Staatshilfen
Kongress stellt US-Autobauern Ultimatum

Nach dem vorläufigen Scheitern der milliardenschweren Hilfspläne für die angeschlagene US-Autoindustrie hat der Kongress den größten drei Konzernen nun ein Ultimatum gestellt.

HB WASHINGTON/RÜSSELSHEIM. Die Chefs von General Motors (GM), Ford und Chrysler erhielten bis Anfang Dezember eine Galgenfrist, um die Abgeordneten von der Notwendigkeit neuer Zuschüsse aus der Steuerkasse zu überzeugen. Dazu sollen sie nun eine Strategie über die Verwendung der verlangten Hilfen über 25 Milliarden Dollar vorlegen. Die deutsche GM-Tochter Opel sieht ihren Betrieb auch trotz der Probleme in den USA gesichert.

„Die traurige Wahrheit ist, dass niemand einen Vorschlag vorgelegt hat, der vom Senat und Repräsentantenhaus verabschiedet werden kann“, sagte der demokratische Mehrheitsführer im Senat, Harry Reid, am Donnerstagabend. Die Autokonzerne erhielten aber eine weitere Chance, wenn sie bis zum 2. Dezember darlegten, wie sie die geforderten Hilfen verwenden wollten. Der Vorschlag könne dann in der Woche vor dem 8. Dezember den Kongress passieren.

„Solange sie uns keinen Plan vorlegen, können wir kein Geld flüssigmachen“, betonte die demokratische Präsidentin des Repräsentantenhauses Nancy Pelosi. Die Branche müsse zeigen, wie sie auf Dauer überleben könne. „Es ist notwendig, Verantwortung zu zeigen und die Zukunftsfähigkeit unter Beweis zu stellen“, erklärte sie. Es gehe nicht um die Frage, wo das Geld hergenommen werden solle. „Wir können nur helfen, wenn die Hersteller bereit sind, sich selbst zu helfen“, betonte Reid. Sowohl GM als auch Ford zeigten sich kooperationsbereit. Zwei demokratische und zwei republikanische Senatoren hatten zuvor einen Kompromiss über das umstrittene Paket ausgehandelt, der aber so keine Zustimmung fand.

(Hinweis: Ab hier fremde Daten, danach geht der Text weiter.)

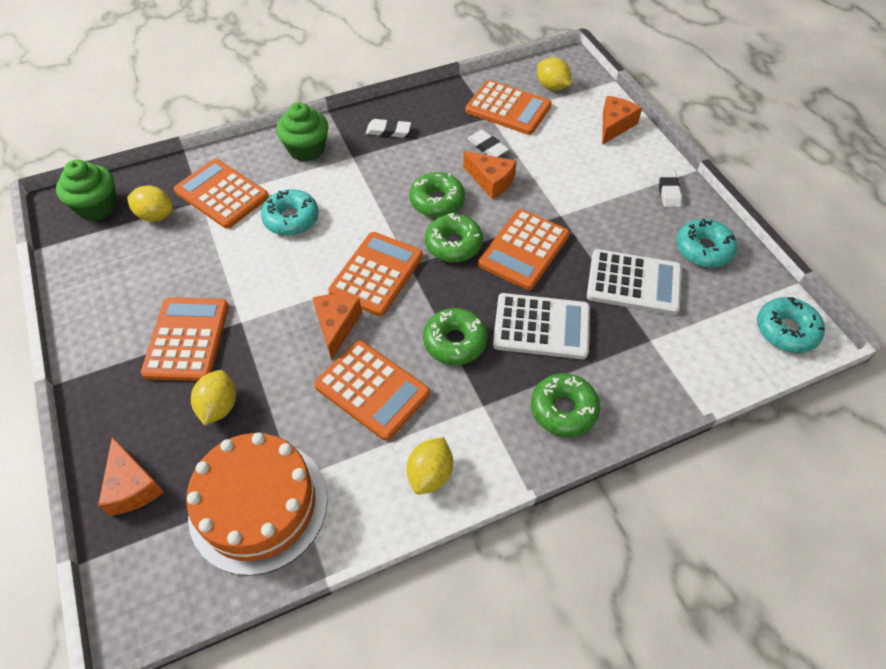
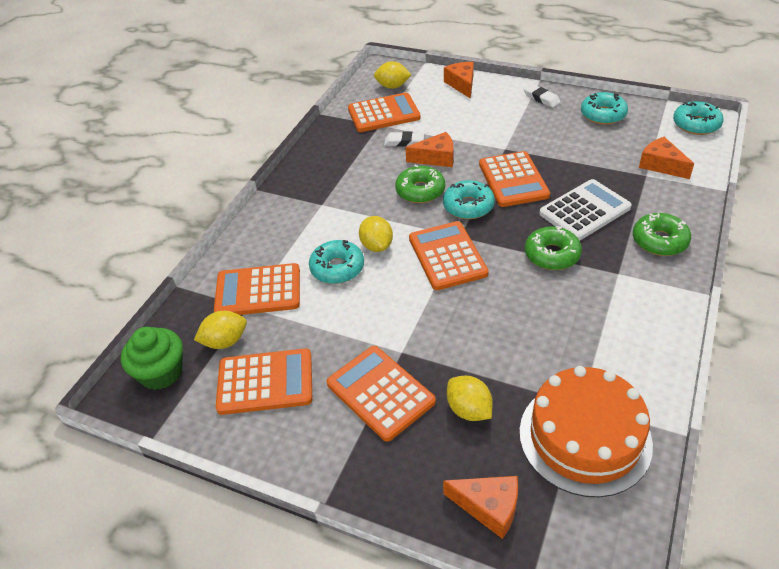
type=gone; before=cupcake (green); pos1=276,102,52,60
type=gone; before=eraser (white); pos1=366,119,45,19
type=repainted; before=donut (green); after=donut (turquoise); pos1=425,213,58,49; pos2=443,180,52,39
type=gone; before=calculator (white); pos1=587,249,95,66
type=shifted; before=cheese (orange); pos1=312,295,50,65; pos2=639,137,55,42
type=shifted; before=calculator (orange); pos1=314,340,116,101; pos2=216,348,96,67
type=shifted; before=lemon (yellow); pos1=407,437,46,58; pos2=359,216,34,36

Experten halten es für möglich, dass mindestens einer der großen US-Autobauer demnächst Gläubigerschutz anmelden könnte. GM allein hat um einen Überbrückungskredit zwischen zehn und zwölf Milliarden Dollar gebeten. Das Unternehmen hat vor den katastrophalen Folgen für die US-Wirtschaft gewarnt, falls der Staat nicht aushilft. In den USA hängen mindestens zwei Millionen Jobs an der Autobranche.

Einige US-Politiker sind der Ansicht, dass es heilsam sein könne, wenn die Firmen Gläubigerschutz beantragen müssten. Nach US-Recht können sie ihre Geschäfte dann ohne Zugriff von Gläubigern fortführen. Zudem können sie leichter „teure“ Tarifverträge neu verhandeln, was nach Expertenansicht neben einer verfehlten Modellpolitik ein Hauptgrund für die Probleme der US-Autobauer ist. Skeptiker sagen indes, unter Gläubigerschutz würden die Konzerne wohl kaum noch neue Kredite bekommen, weil Banken ihre Vergabekriterien angesichts der Finanzkrise ohnehin schon verschärft haben.